The Hate U Give by Angie Thomas

Perhaps the most popular (and controversial) young adult book of the decade, The Hate U Give tells the story of Starr Carter, the only witness to a white police officer shooting and killing her black friend. Protests and riots erupt, and Starr finds herself in the middle of a political maelstrom. She is dealing with the pressure of what to say and not say about the shooting while trying to balance being one of only a handful of black students at her private school and dating a white boy. No matter your race, you will no doubt think differently about the current state of cultural relations in the country after reading this book.

Culturally Responsive Teaching and the Brain by Zaretta Hammond

Once you’re done with The Hate U Give and its story of race relations, you may feel like improving your own classroom practice regarding cultures different than yours. Culturally responsive teaching has gained more traction as the diversity of the nation’s schools has grown. Featuring neuroscientific research and real-world examples, this book promises to help you better engage your students, no matter where they come from or what their abilities are.

These 6 Things: How to Focus Your Teaching on What Matters Most by Dave Stuart Jr.

Teachers are dragged in a hundred different directions every day while being told that every one of them is a priority. It can be tough to figure out what truly matters in the classroom and what is just a fad or political mandate. Stuart boils down teaching to six practices that, when focused upon, can help educators not only flourish in their careers but also stay sane and dedicated in the process.

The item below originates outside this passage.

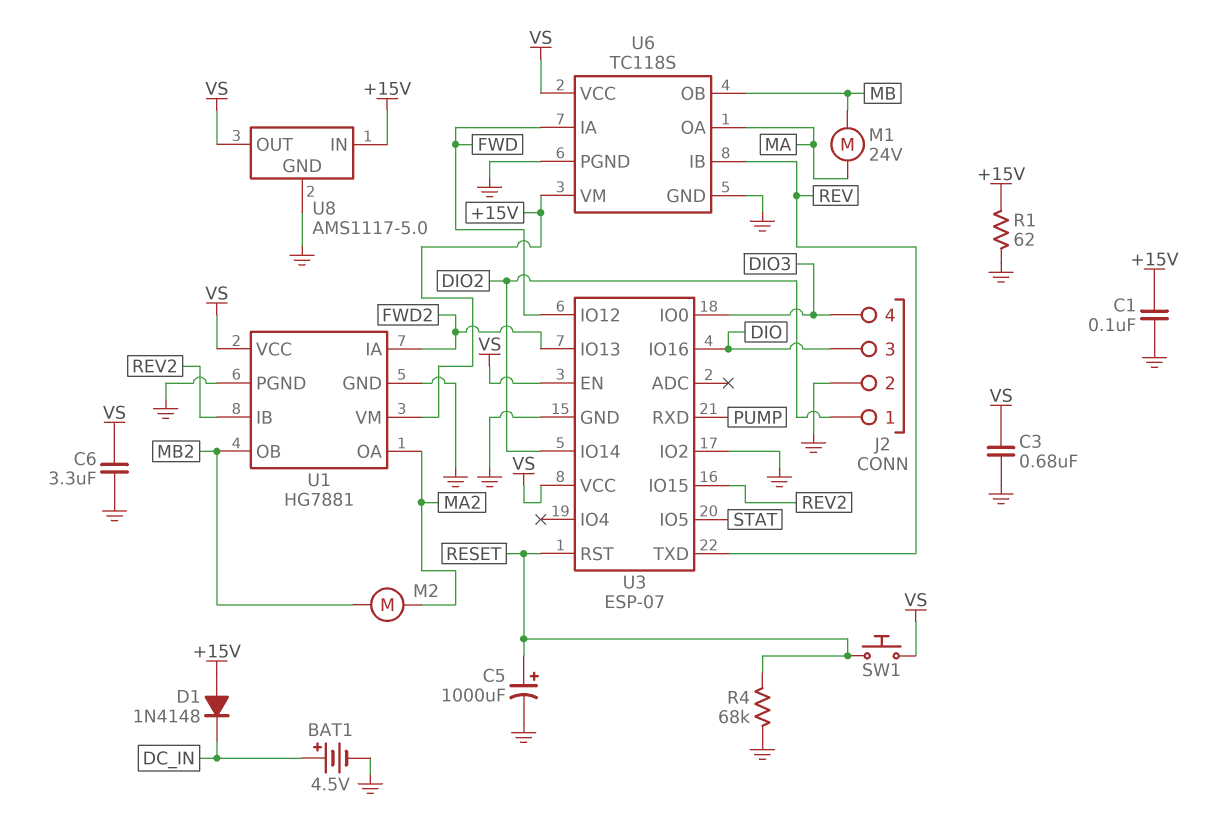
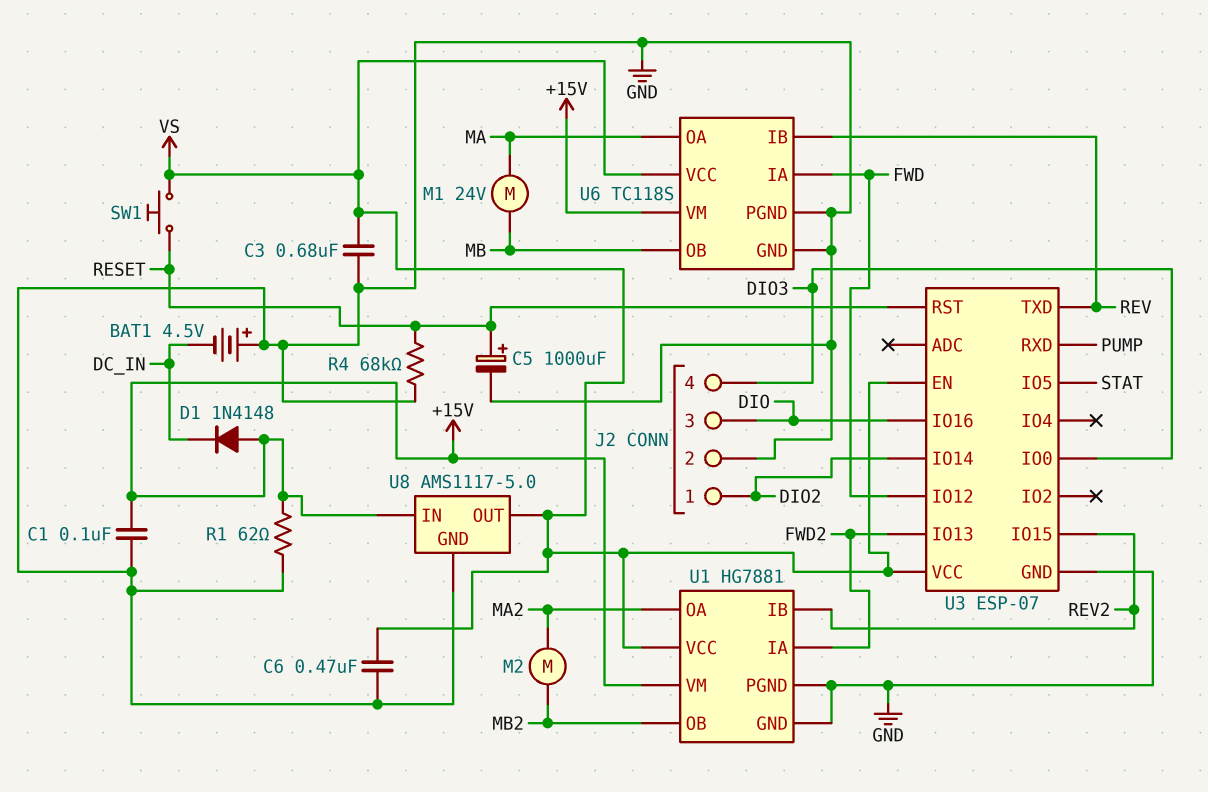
BAT1: 4.5V (plus DC_IN, minus GND) -> 4.5V (plus GND, minus DC_IN)
C6: 3.3uF (GND, VS) -> 470nF (GND, VS)
U3 pin IO2: GND -> none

Inquiry Mindset: Nurturing the Dreams, Wonders, and Curiosities of Our Youngest Learners by Trevor MacKenzie with Rebecca Bathurst-Hunt

Those who subscribe to the practice of inquiry-based learning say that it can be the key to lifelong educational success for every student due to its fanning the flames of curiosity. This book focuses on a simple premise: everyone is naturally curious at a young age. Where does curiosity go, and how can we as educators make sure that our younger students not only stay curious but also adopt that mindset throughout their lives? It is full of examples on what an inquiry-based learning classroom looks like and how to adapt the practice to your needs.